Da ich historische Bücher schreibe, muss ich sehr viel recherchieren und deshalb unzählige Fachbücher lesen. Deshalb ist es bei mir ein reines Zeitproblem, dass ich momentan weniger lese. Doch sobald ich eine Schreibpause mache oder mein Projekt abgeschlossen ist, lese ich jede Woche mindestens 2 Bücher.
Lesen hemmt mich nicht, sondern bringt Ideen, lenkt ab, macht den Kopf für neues frei und motiviert. Natürlich lese ich durch den Beruf auch kritischer. Manchmal denke ich: Wow, wie dieser Autor sich ausdrückt, Handlungsstränge konstruiert u.s.w. Aber es gibt auch Bücher, wo ich denke: "Das hättest du besser ausgedrückt." Das ist aber in jedem Beruf so. Ein Koch, der in ein anderes Restaurant essen geht, ißt bestimmt nicht dort, um einfach nur satt zu werden, sondern auch, um zu testen, wie der andere Koch die Speisen zubereitet und vielleicht auch, um etwas zu lernen bzw. zu übernehmen.
Liebe Grüße
Deana -
Danke für Eure zahlreichen Antworten!
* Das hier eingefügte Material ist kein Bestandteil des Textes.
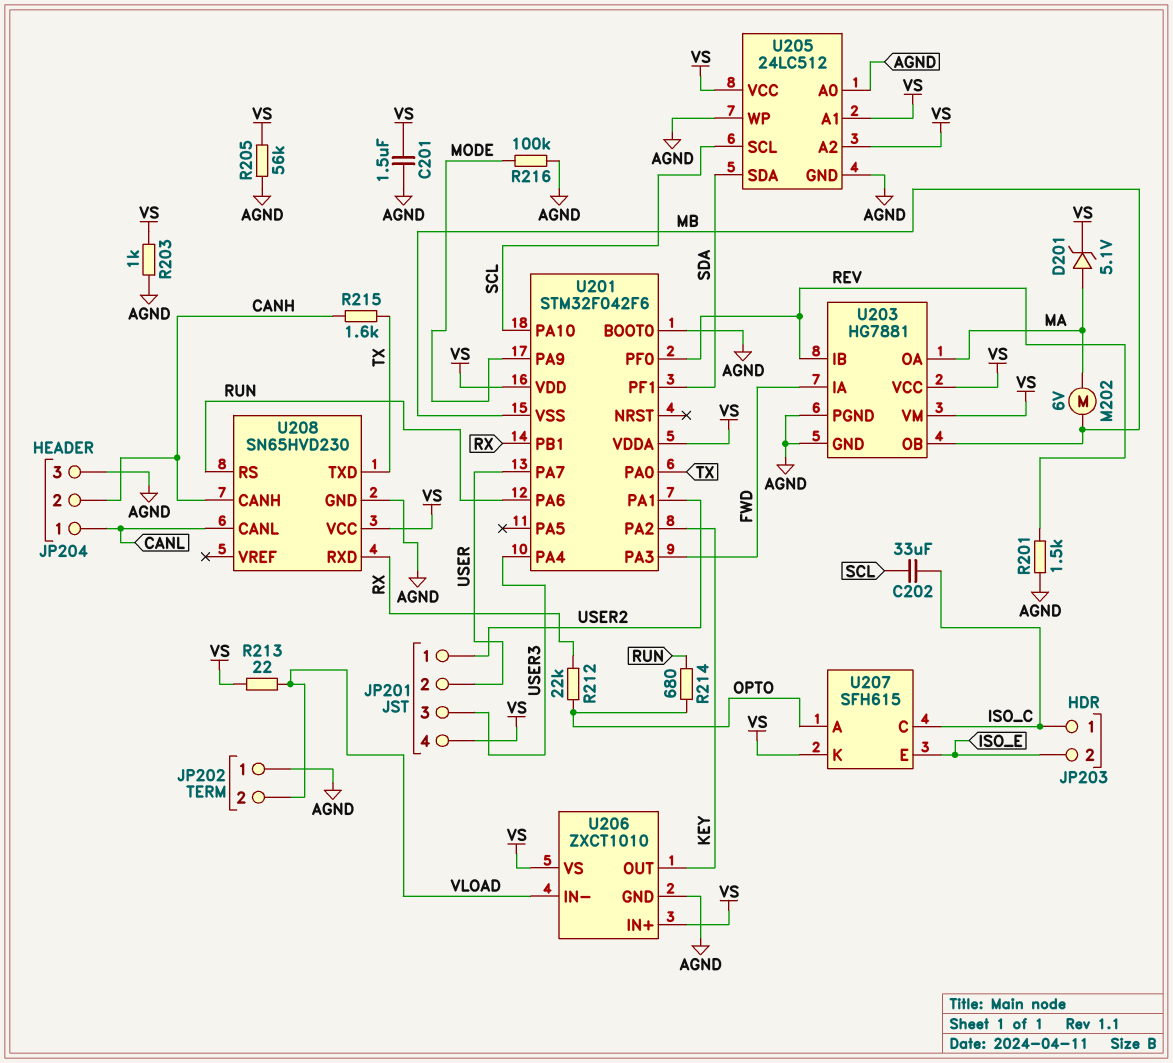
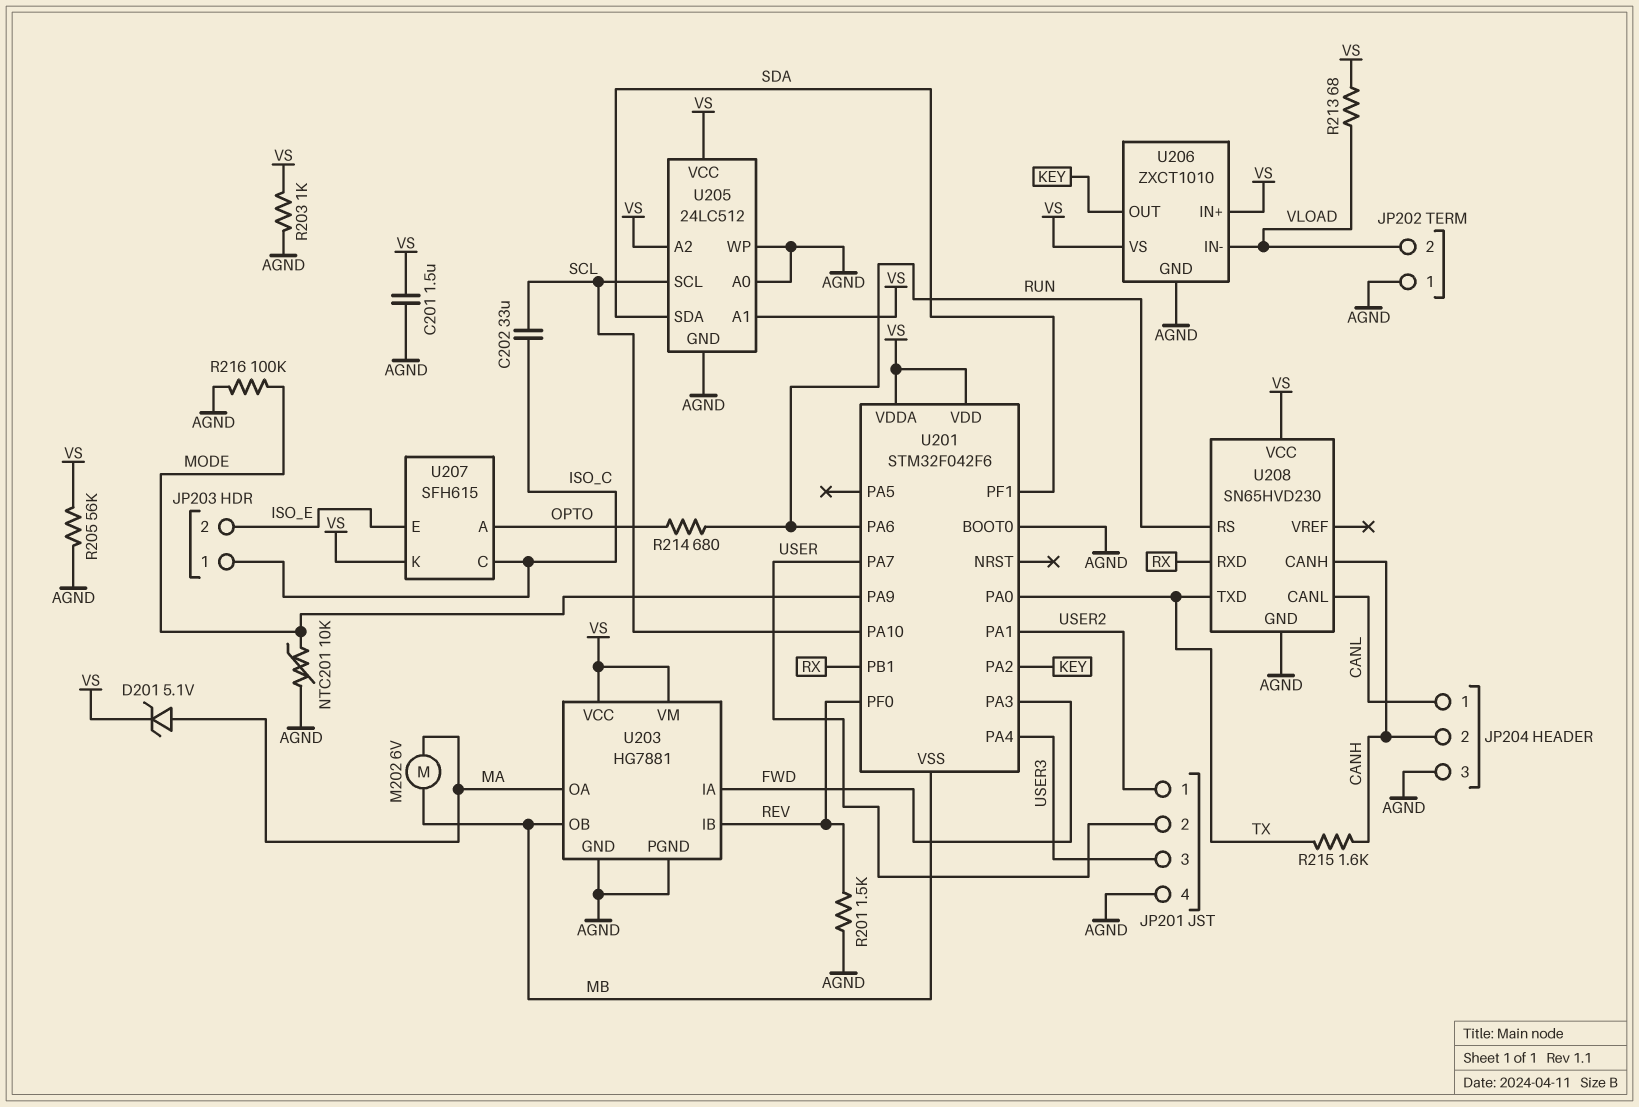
JP201 pin 4: VS -> AGND
NTC201: none -> 10k (AGND, MODE)
R212: 22k (OPTO, RX) -> none
R213: 22 (VLOAD, VS) -> 68 (VLOAD, VS)

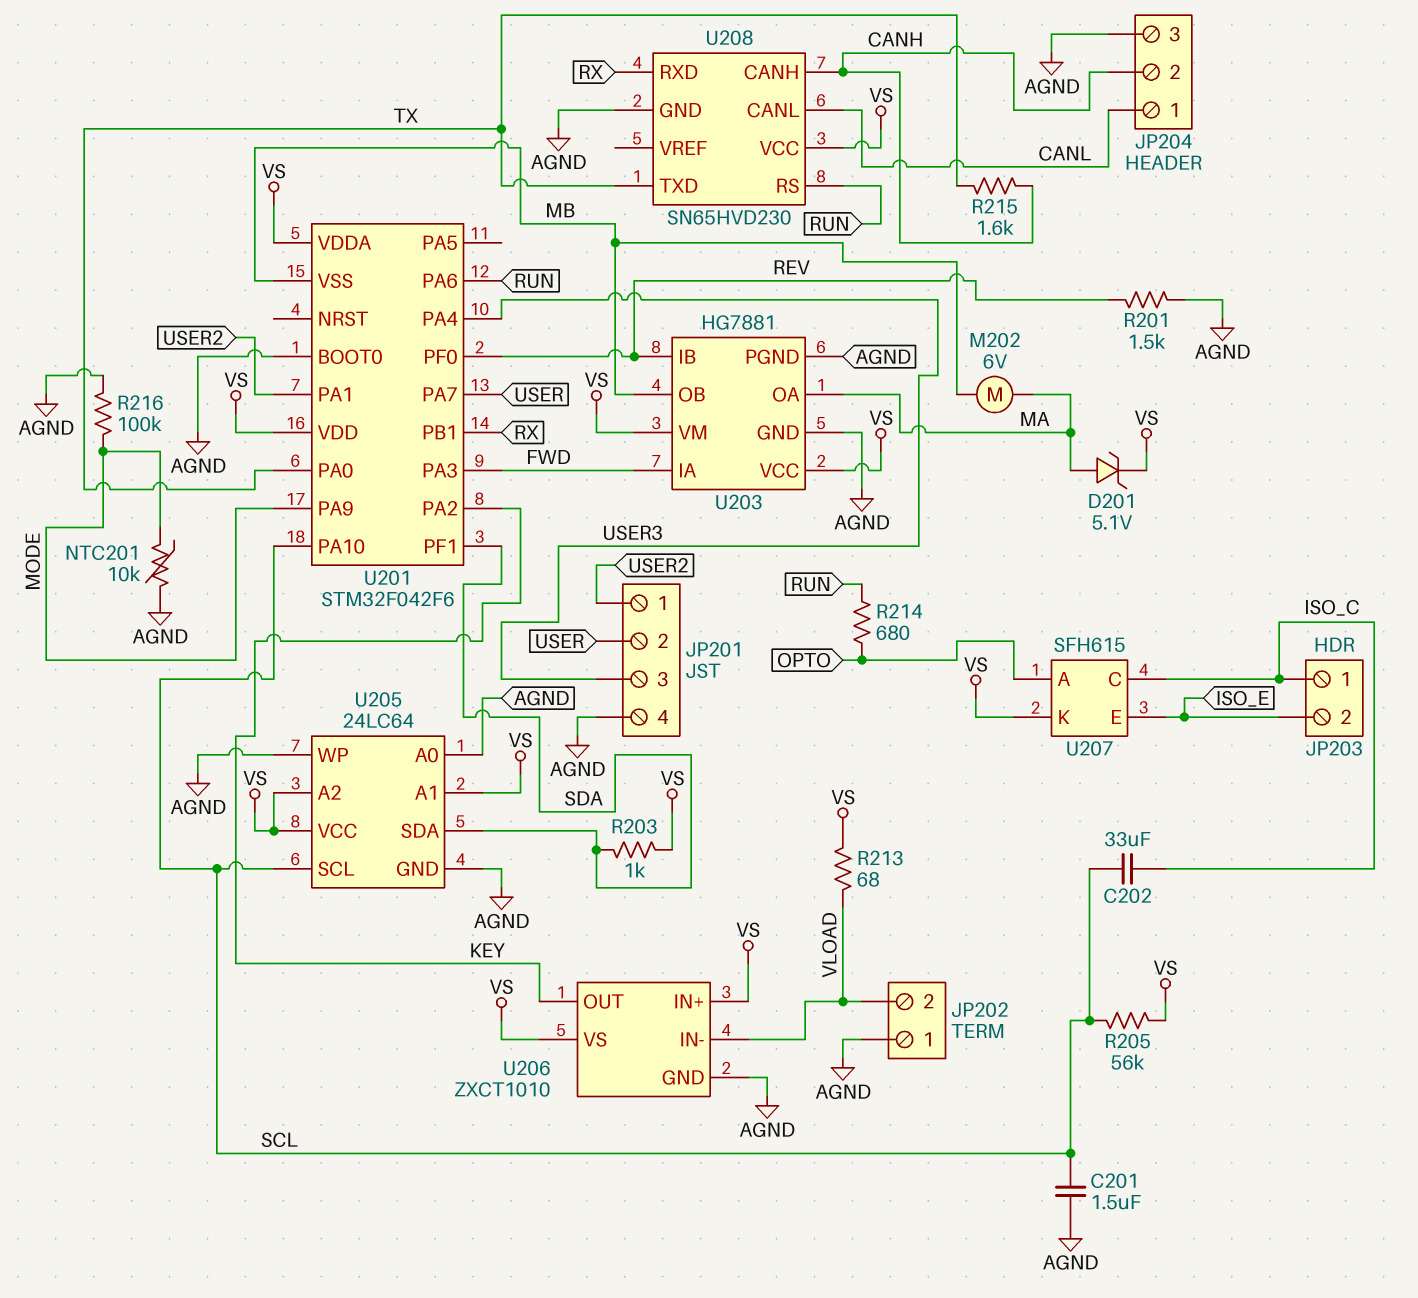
C201: 1.5uF (AGND, VS) -> 1.5uF (AGND, SCL)
R203: 1k (AGND, VS) -> 1k (SDA, VS)
R205: 56k (AGND, VS) -> 56k (SCL, VS)
U205: 24LC512 -> 24LC64

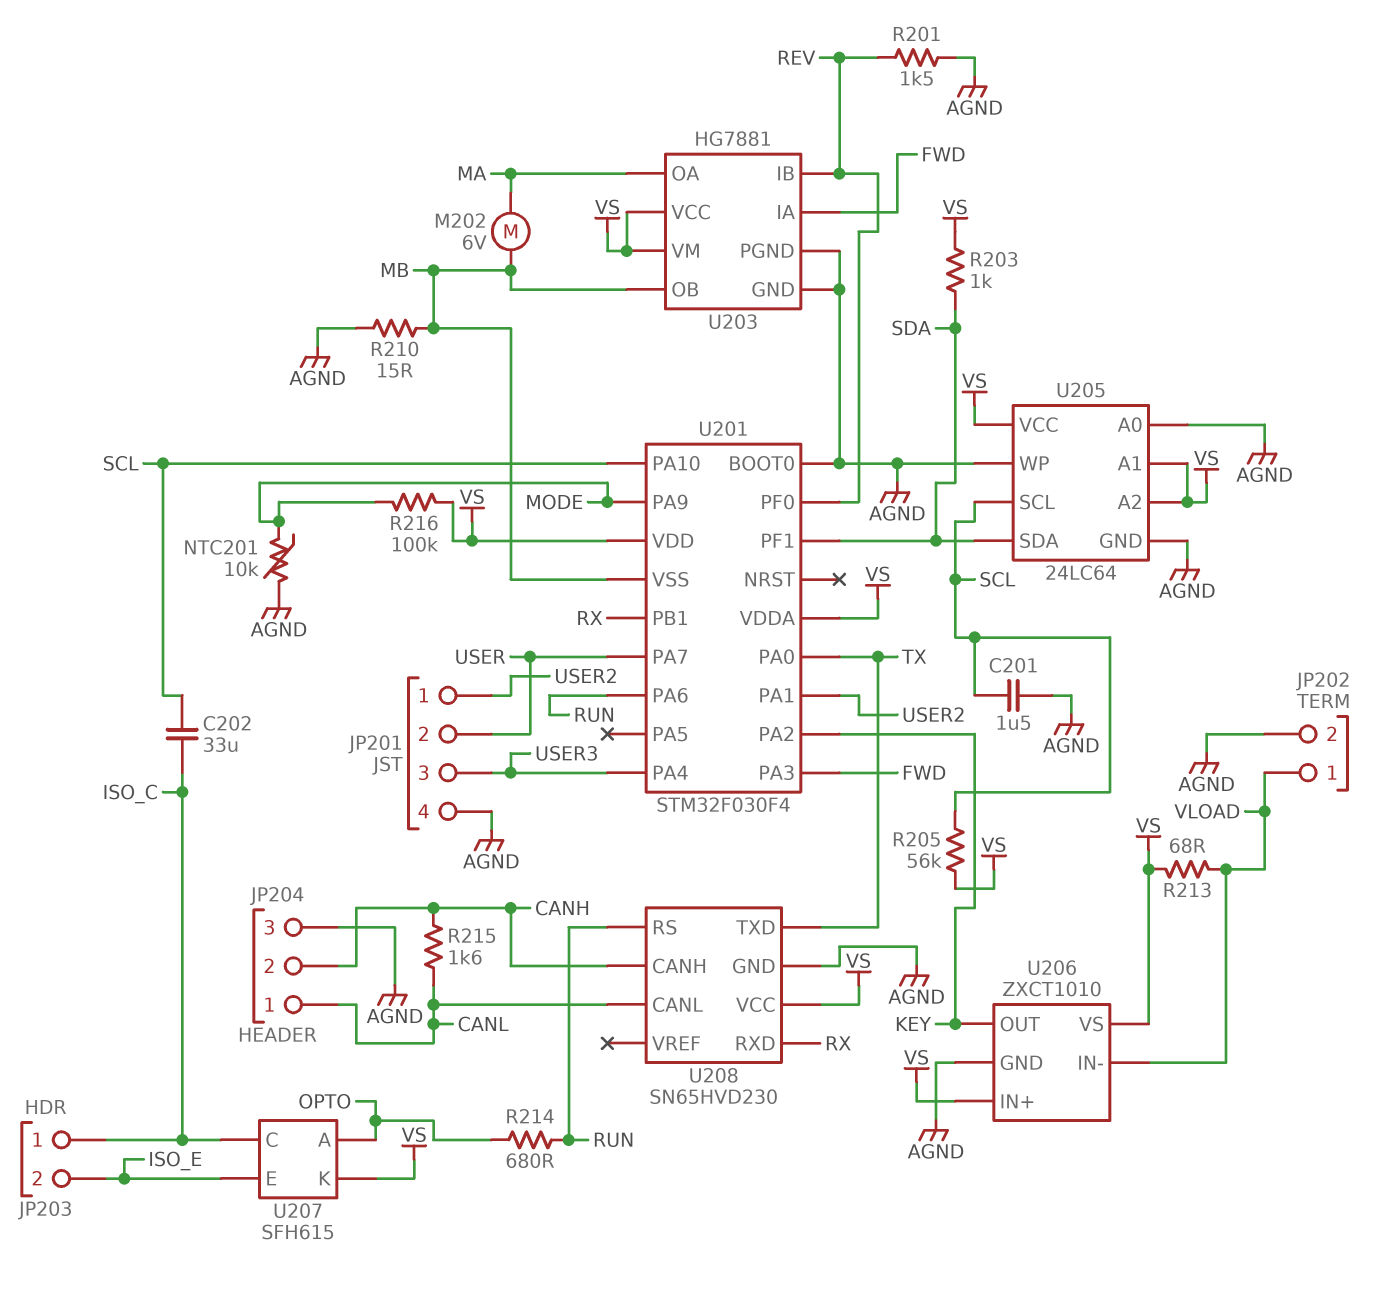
D201: zener 5.1V (A MA, K VS) -> none
JP202 pin 1: AGND -> VLOAD
JP202 pin 2: VLOAD -> AGND
R210: none -> 15 (AGND, MB)
R215: 1.6k (CANH, TX) -> 1.6k (CANH, CANL)
R216: 100k (AGND, MODE) -> 100k (MODE, VS)
U201: STM32F042F6 -> STM32F030F4

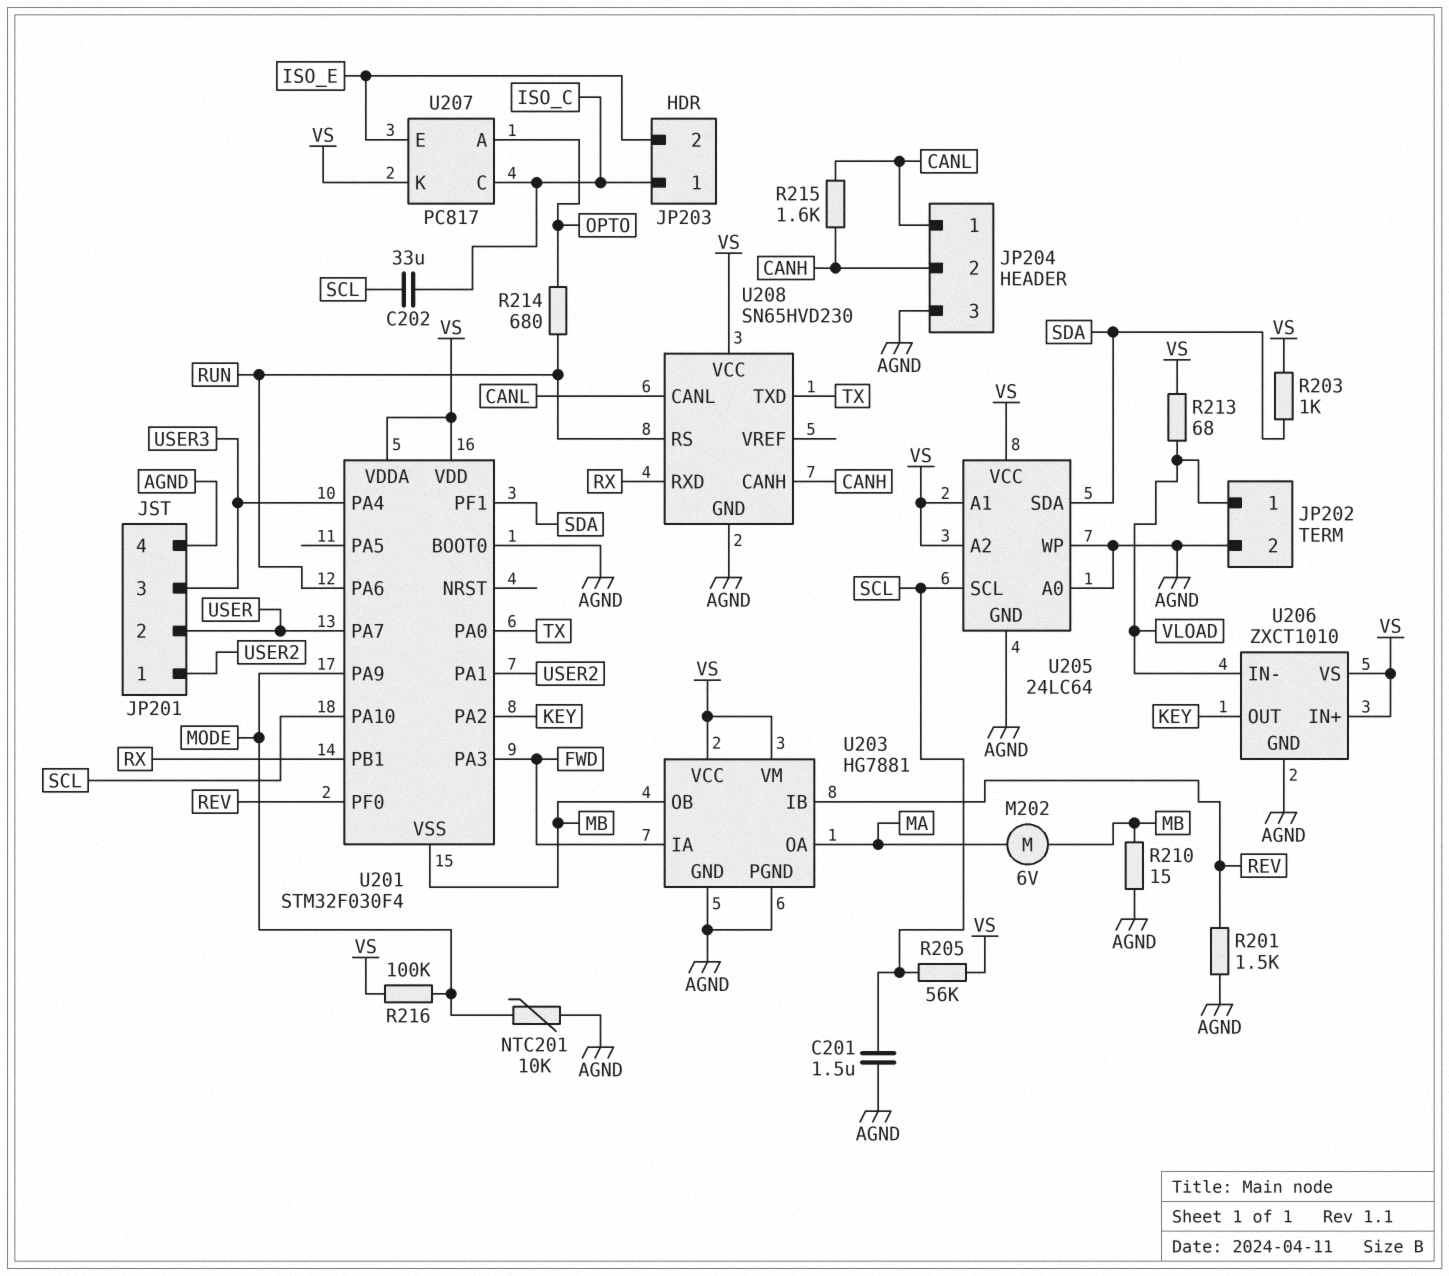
U207: SFH615 -> PC817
Interessant, wie unterschiedlich das Thema doch angegangen wird. Einig sind sich eigentlich alle nur dann, wenn es darum geht, dass man während der Schreibphasen einfach weniger Zeit zum Lesen hat.
Letzteres geht mir übrigens auch so. Wenn ich ganz viel geschrieben habe und dann auch noch für meinen Beruf recht viel gelesen habe, möchte ich abends dann doch lieber Freunde treffen oder zum Sport gehen und das geschriebene Wort mal in die Ecke stellen.Gut finde ich die Idee, einfach etwas aus einem komplett anderen Genre zu lesen. Dann gerät man nicht in die Gefahr, dauernd zu vergleichen.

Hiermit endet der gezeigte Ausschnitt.